Thursday, June 07, 2007

Extremists Turn Baghdad Church Into Mosque

As a funeral was held for murdered Mosul priest, Fr Ragheed Ganni, Muslim extremists in Baghdad attacked two churches, killing guards at one and forcibly turning the other into a mosque.

Citing an AINA report, Catholic News Agency reports the attacks on two churches in the Baghdad district of Dora. At St John the Baptist's in Hay Al-Athoriyeen, several security guards who protect the church were killed, and St Jacob's in Hay al Asya was vandalized and forcibly turned into a mosque.

St Jacob's had previously been attacked in October of 2004.

The attacks coincided with the funeral Mass for Father Ganni which was being celebrated in Karamles by Archbishop Faraj Rahho of Mosul amidst tight security. The minister of finance of the regional Kurdish government, Sarkis Aghajan, attended the service.

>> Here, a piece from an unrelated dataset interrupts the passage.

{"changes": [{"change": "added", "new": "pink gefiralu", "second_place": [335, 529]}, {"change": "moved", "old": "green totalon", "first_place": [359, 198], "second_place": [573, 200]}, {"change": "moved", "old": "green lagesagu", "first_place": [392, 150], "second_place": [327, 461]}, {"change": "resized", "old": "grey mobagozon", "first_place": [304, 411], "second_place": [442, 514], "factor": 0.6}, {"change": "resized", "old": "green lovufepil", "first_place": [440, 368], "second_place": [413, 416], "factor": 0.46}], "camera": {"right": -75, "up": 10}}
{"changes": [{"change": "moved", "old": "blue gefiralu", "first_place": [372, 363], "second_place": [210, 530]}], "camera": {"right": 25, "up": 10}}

Meanhile, AsiaNews reports that groups in northern Iraq are pushing for the creation of an "Assyrian region" near the border with Kurdistan.

To this end, they are exploiting the anti-Christian persecution to confirm the urgency of carrying out their plan. A project being called for by those who know little of the situation in Iraq, it may be on the agenda for meetings between Bush and the Vatican.

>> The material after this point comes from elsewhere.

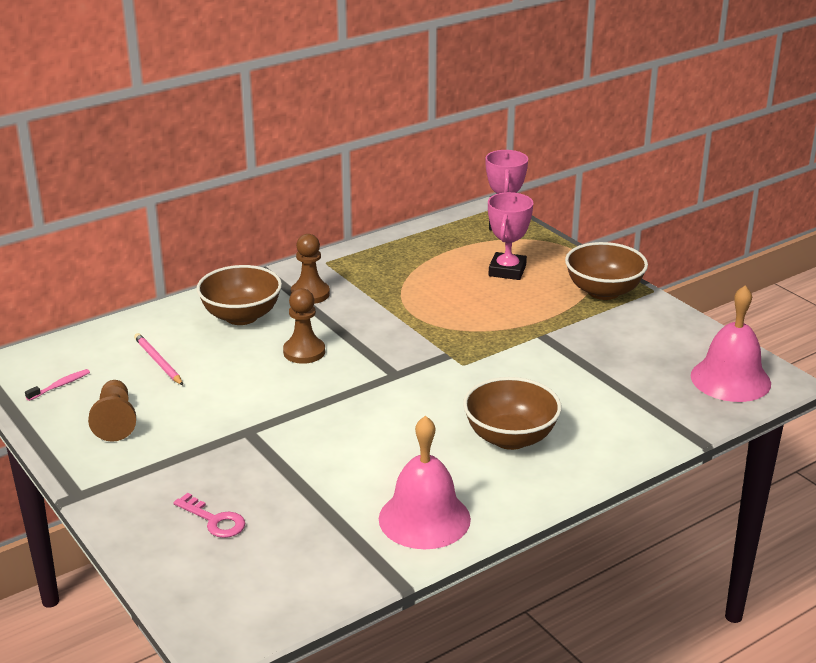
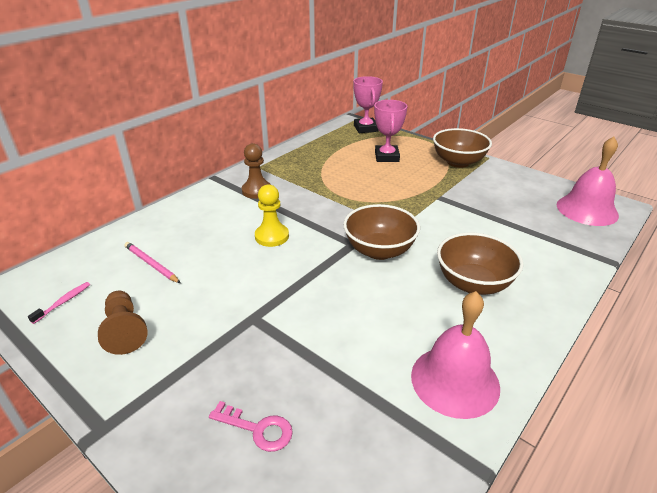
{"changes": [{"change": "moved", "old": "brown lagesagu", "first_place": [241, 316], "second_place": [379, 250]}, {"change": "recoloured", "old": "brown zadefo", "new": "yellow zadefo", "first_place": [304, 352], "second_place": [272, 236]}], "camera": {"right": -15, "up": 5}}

However, the plan is not supported by Iraqi Catholics, who refer to it as a "diabolic and dangerous" plan that "risks creating a division" among Christians, AsiaNews says.

"Concentrating in a single territory a community which is already being targeted, without safety guarantees, means exposing it to enormous risks: those who want to eliminate Christians from Iraq will thus have an easy time of it," a layman from the Iraqi diaspora told AsiaNews.

Iraqi priests in Europe also noted that the Niniveh project "reduces Christians to an ethnic group and puts and end to the Church's mission which is that of working and witnessing the Gospel among nations."